Figure 9 (source: ExxonMobil)
The growth of North American unconventional (“fracked”) natural gas production is critical as can be seen by comparing projected demand (horizontal black lines) to supply around the world as ExxonMobil does in figure 10.
Figure 10 (source: ExxonMobil)
The media loves to report things like “solar energy will double” or “solar and wind are growing faster than fossil fuels.” While true, these statements are misleading because little of our energy comes from these sources, so doubling them makes no significant difference. This report supplies ExxonMobil’s best assessment of where we are and where we are likely going with respect to energy. I doubt their predictions are perfect, but I would wager they are close. The main takeaway is there is not going to be a major change in our energy infrastructure or energy supply mix over the next 25 years. It is possible that growth in carbon dioxide emissions will slow, but it is inevitable that emissions will be higher in 2040 than they are today.
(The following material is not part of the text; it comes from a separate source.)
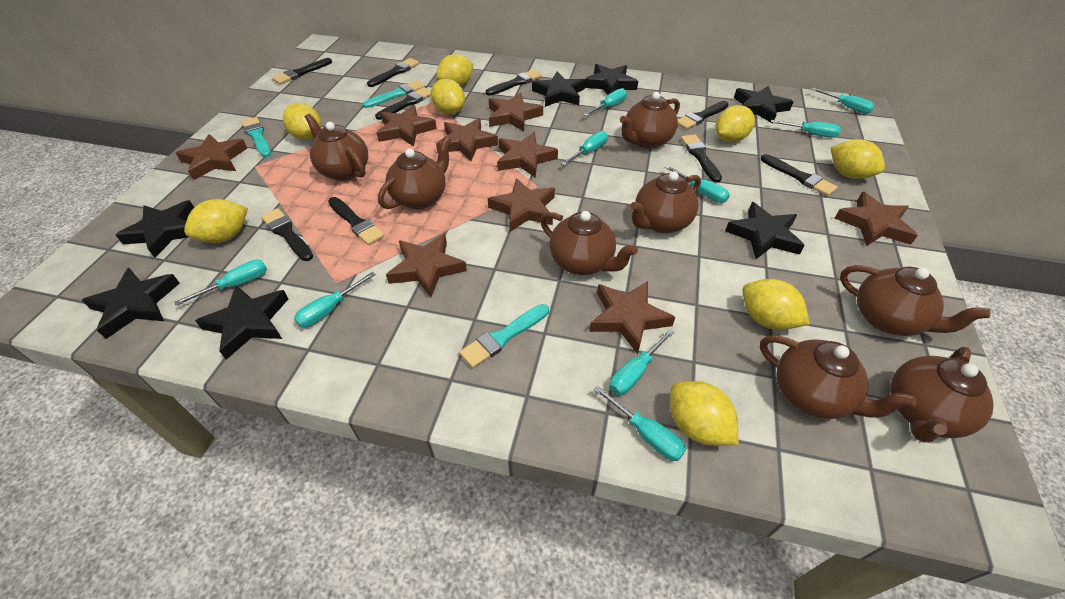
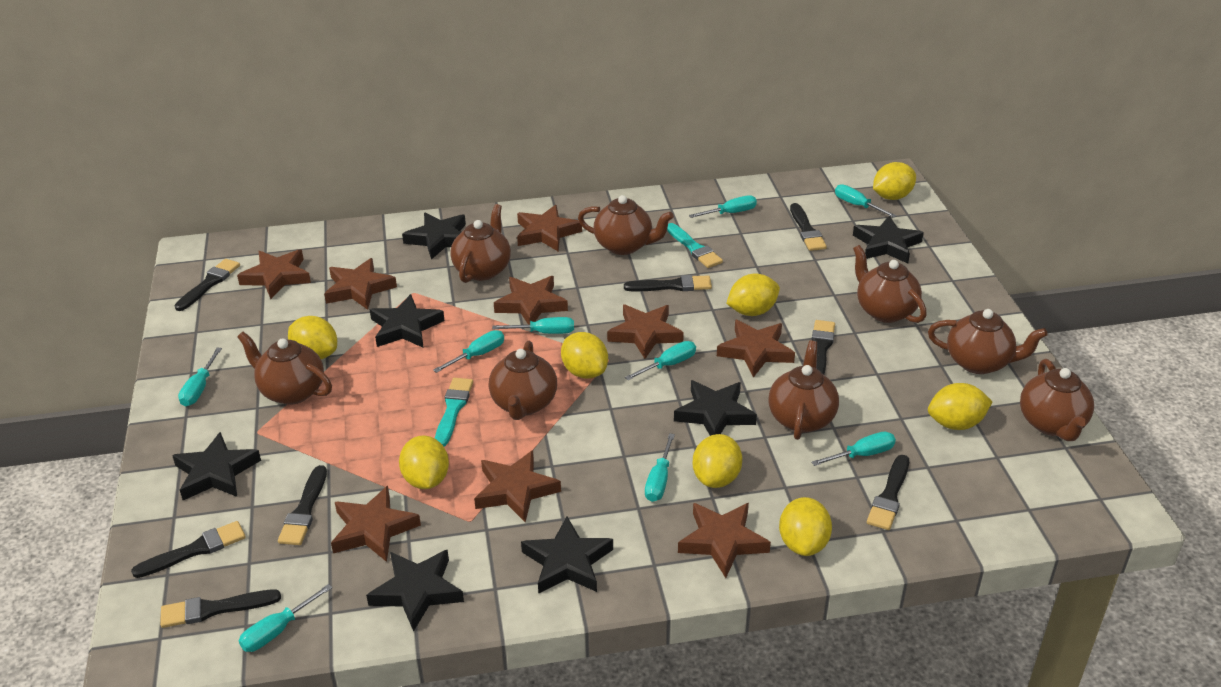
black brush: 9 -> 8
turquoise brush: 3 -> 2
It is also clear that we are not going to run out of coal, oil and natural gas. These are abundant today and they will still be abundant in 2040. Given the very high quality of available modern emissions control equipment for true pollutants, like sulfur dioxide and mercury, and recent low estimates of equilibrium climate sensitivity to a doubling of carbon dioxide (ECS) there is little evidence that fossil fuels are a problem today or in the foreseeable future.
For a discussion of modern coal power plant emissions control equipment and its effectiveness see this report by Moretti and Jones of the Babcock and Wilcox Power Generation group or this EPA summary. All too often people seem to think that coal plants in China are equivalent to coal plants in the US or Europe. Modern very effective pollution control equipment has been in universal use in the USA and Europe for decades. As you can see in the reports, this equipment reduces noxious gases, like sulfur dioxide or nitrous oxide by 90%+. Unfortunately, this equipment has not been universally installed in China or elsewhere in the developing world, and that is one of the reasons that their air pollution is so awful. The other reason is some people in China (and elsewhere) still burn coal, wood and dung in their homes for cooking or heat and the emissions go straight into the air with no scrubbing at all. Some consider carbon dioxide a pollutant, but this is difficult to support given that it is essential for life on Earth.
All of the data used in making the figures in this post is available for download, as an Excel spreadsheet, here. The author, now retired, worked for Exxon from 1979 until 1985, he also owns stock in the company.